Le Républicain lorrain - mercredi 19 novembre 1997

Le Républicain lorrain : Quels signes forts attendez-vous du Sommet européen sur l’emploi à Luxembourg ?

 

Alain Deleu : Nous attendons tous de ce Sommet des objectifs tangibles. Il y a 18 millions de chômeurs en Europe. Ce n’est pas tolérable. La réponse doit être politique. Autant la construction économique de l’Europe a été un succès, autant à présent elle ne peut plus suffire même pour cet objectif de la paix sociale. Les problèmes risquent, sur le long terme, de retourner l’opinion publique contre l’Union européenne. Pour que l’Europe existe, il faut qu’elle ait une dimension sociale au moins équivalente à sa dimension économique.

Le Républicain lorrain : Concrètement, avec quels moyens ?

Alain Deleu : Par des mesures de soutien à la croissance qui est la mère des emplois. Ceci passe par des politiques d’investissements et des politiques monétaires, fiscales et sociales cohérentes entre les différents pays de l’Union dans le respect des fondamentaux de l’économie de marché.

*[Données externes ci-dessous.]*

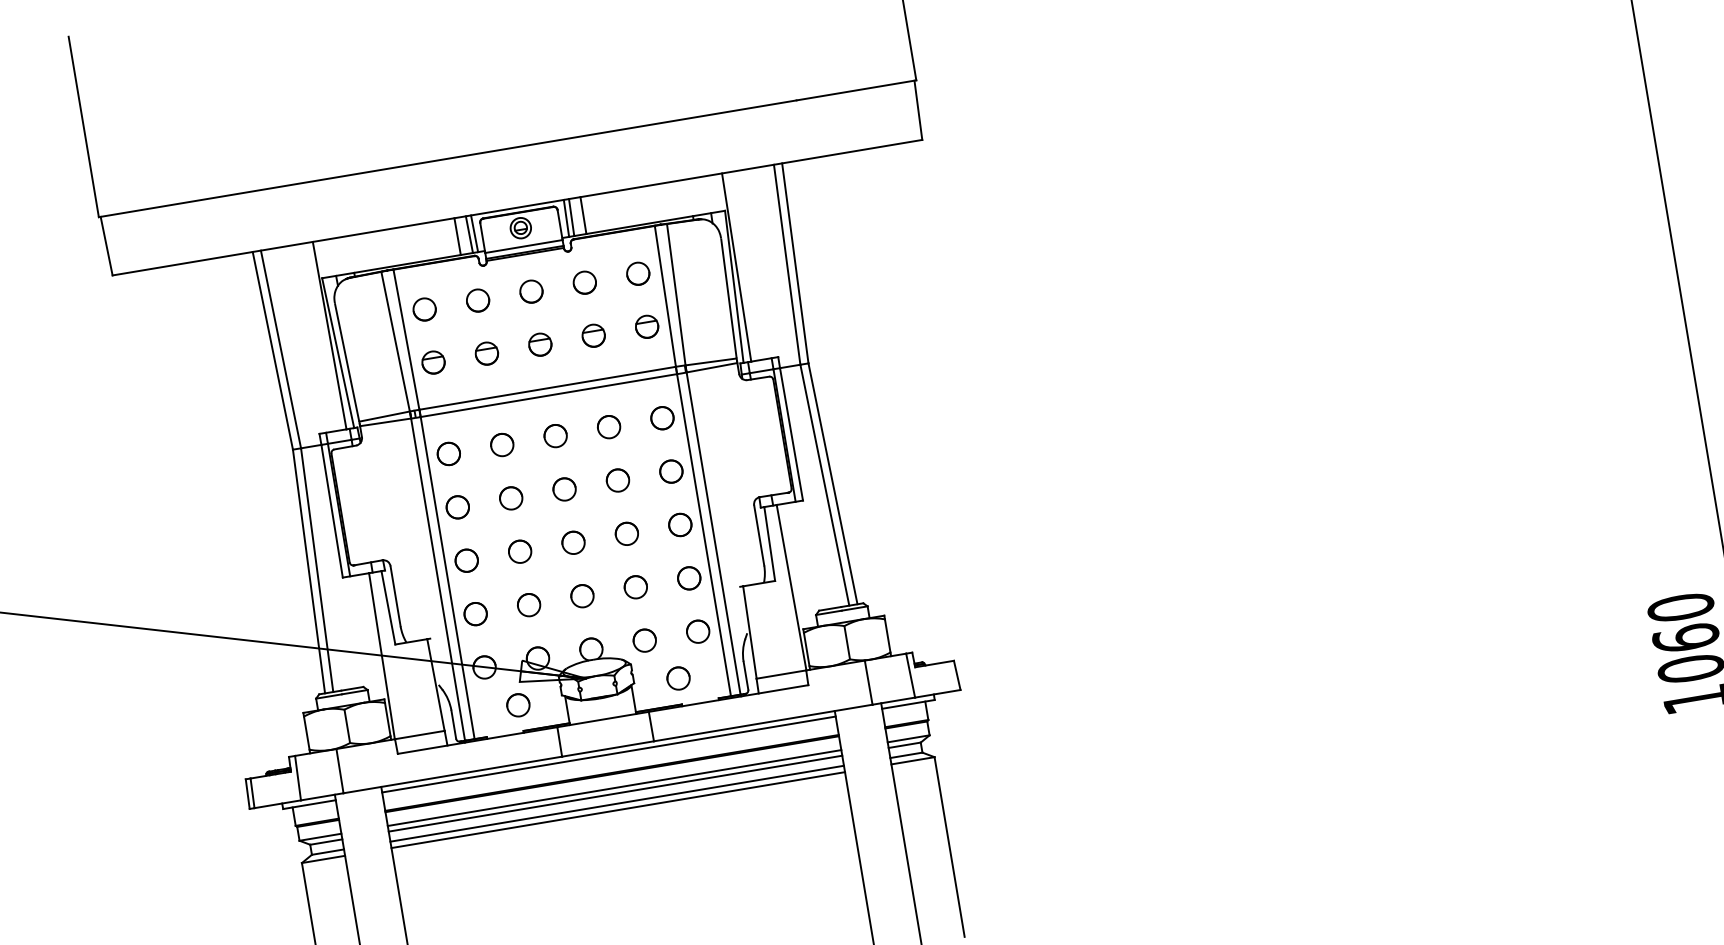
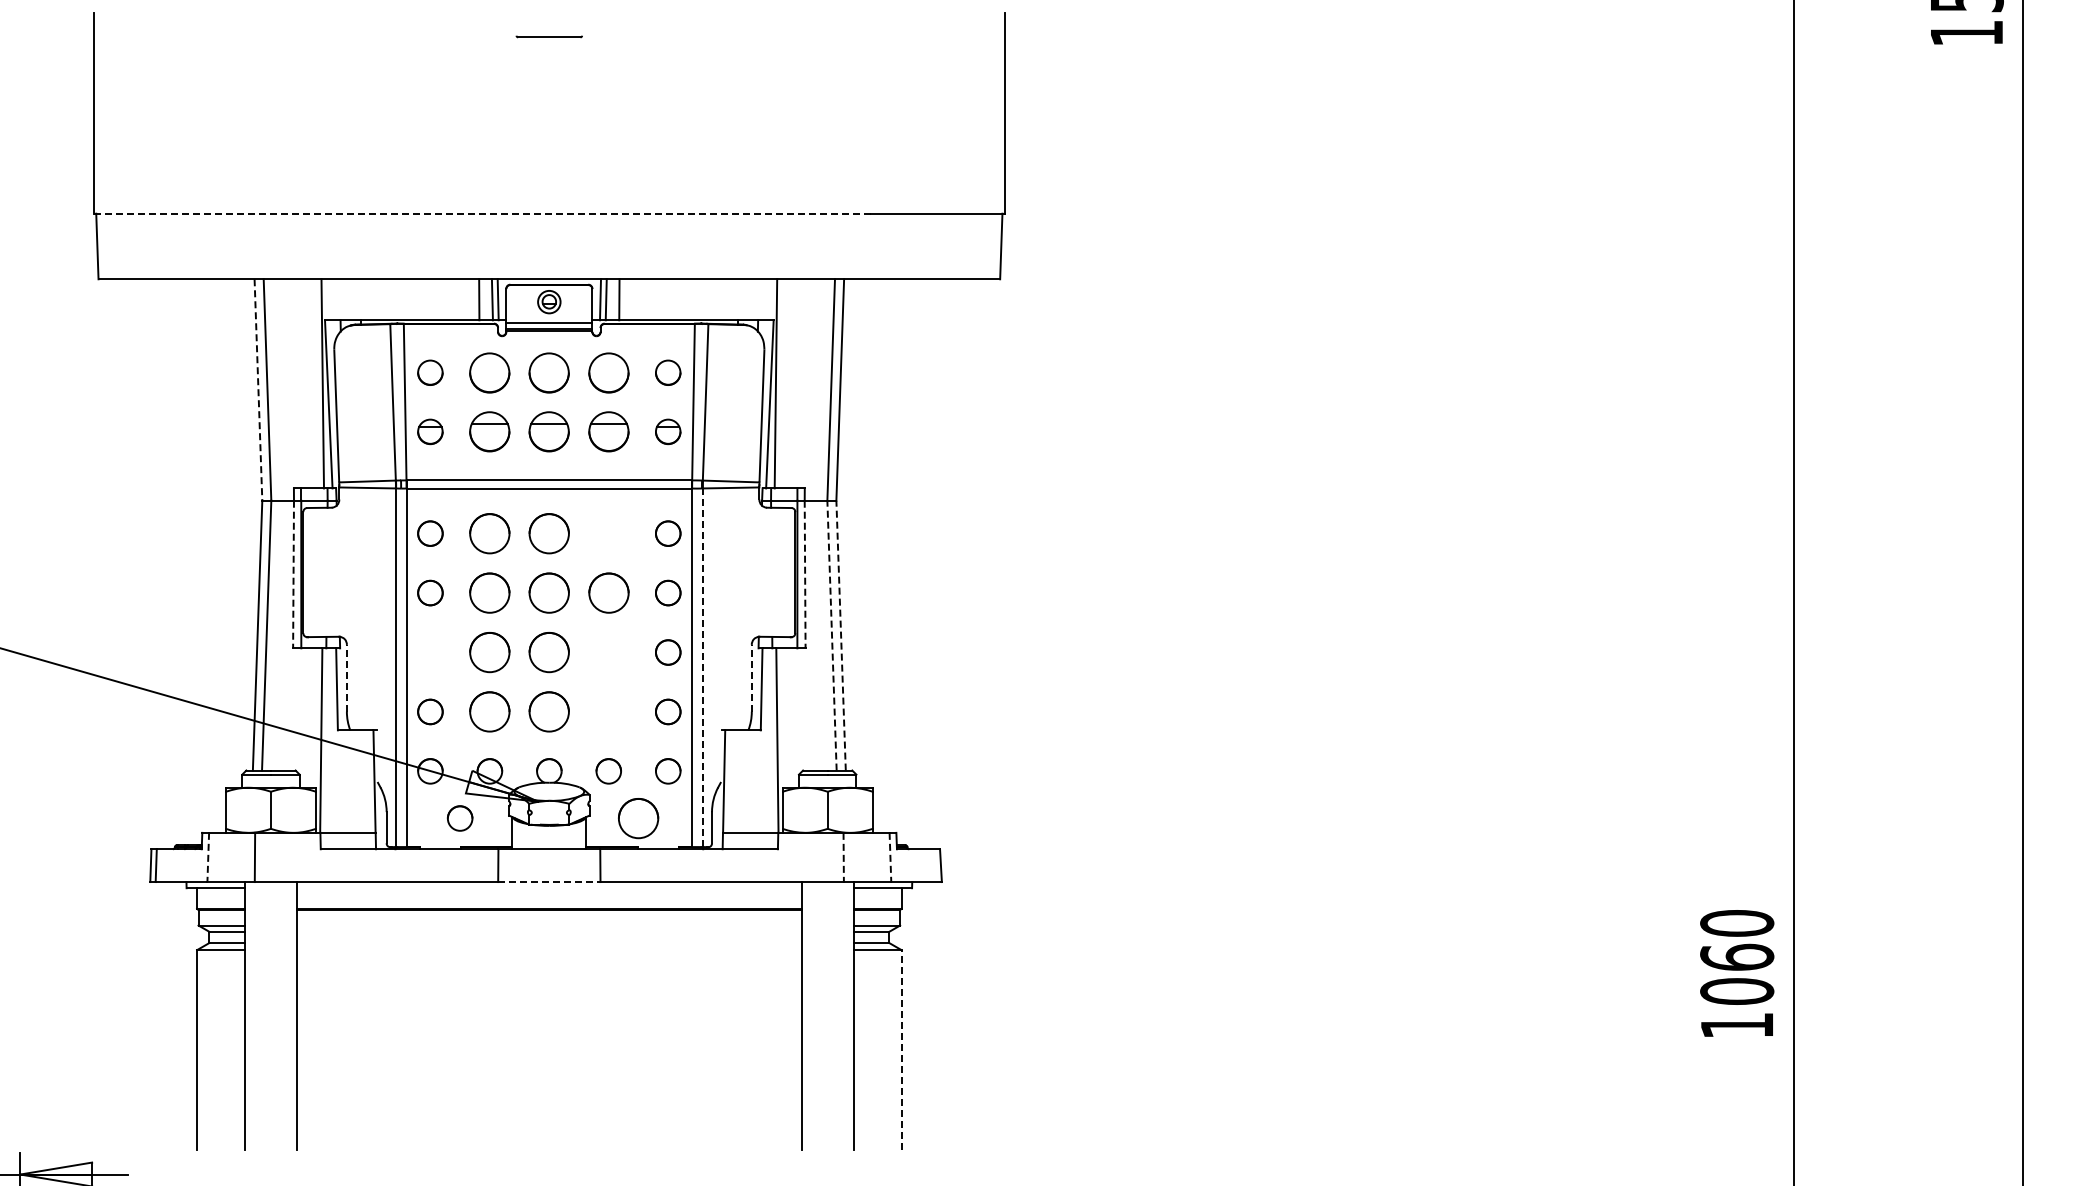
line: (448, 158) -> (483, 213), solid -> dashed
circle: (584, 282) -> (608, 372), size x1.6
circle: (531, 291) -> (549, 372), size x1.6
part: (477, 300) -> (489, 372), size x1.6
part: (593, 335) -> (608, 431), size x1.6
part: (540, 344) -> (549, 431), size x1.6
line: (272, 351) -> (258, 390), solid -> dashed
part: (486, 353) -> (489, 431), size x1.6
circle: (608, 427) -> (608, 533), removed
line: (791, 434) -> (805, 574), solid -> dashed
circle: (555, 435) -> (549, 533), size x1.6
part: (501, 444) -> (489, 533), size x1.6
part: (617, 480) -> (608, 592), size x1.6
line: (833, 483) -> (841, 635), solid -> dashed
line: (825, 485) -> (832, 635), solid -> dashed
part: (564, 488) -> (549, 592), size x1.6
part: (510, 497) -> (489, 592), size x1.6
line: (332, 511) -> (293, 574), solid -> dashed
circle: (626, 533) -> (608, 652), removed
line: (713, 533) -> (702, 667), solid -> dashed
line: (758, 534) -> (751, 677), solid -> dashed
circle: (573, 542) -> (549, 652), size x1.6
part: (519, 551) -> (489, 652), size x1.6
circle: (466, 560) -> (430, 652), removed
part: (635, 586) -> (608, 711), removed
line: (395, 595) -> (346, 677), solid -> dashed
part: (582, 595) -> (549, 711), size x1.6
part: (528, 604) -> (489, 711), size x1.6
line: (910, 675) -> (890, 857), solid -> dashed
circle: (678, 678) -> (638, 818), size x1.6
line: (868, 682) -> (843, 857), solid -> dashed
line: (608, 749) -> (549, 882), solid -> dashed
line: (608, 754) -> (548, 888), removed
line: (298, 778) -> (208, 857), solid -> dashed
line: (613, 788) -> (548, 925), removed
line: (614, 793) -> (548, 931), removed
line: (616, 804) -> (548, 943), removed
line: (617, 810) -> (548, 950), removed
line: (949, 846) -> (901, 1049), solid -> dashed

Le Républicain lorrain : Quels arguments opposez-vous au patronat qui, dans le débat sur les 35 heures, juge insupportable les charges sociales et évoque des délocalisations ?

Alain Deleu : Son discours est depuis dix ans le même alors que les baisses de charges sur les bas salaires octroyées par les gouvernements successifs n’ont pas créé les emplois correspondants. Sans nier l’effet de la masse salariale sur le bilan de l’entreprise ce discours est choquant. J’aimerai que le patronat parle des salariés non en termes de charges, mais d’acteurs d’une entreprise qui a des ambitions. La délocalisation est largement un argument alibi car, à moins de ramener le SMIC à 1 000 F, l’on ne peut pas s’aligner sur les rémunérations des pays émergents. C’est très grave de tromper l’opinion car l’enjeu est dans le dynamisme de l’entreprise, la compétence des salariés. Or notre balance commerciale vers ces pays est excédentaire.

Le Républicain lorrain : Mais la CFTC prône la semaine de quatre jours.

Alain Deleu : Si l’on part du principe que l’ennemi n° 1 est le chômage, il faut reconnaître que la semaine de quatre jours a l’avantage d’obliger les entreprises à se réorganiser et à créer massivement des emplois. Les négociations devront être alors menées pour faire du sur-mesure.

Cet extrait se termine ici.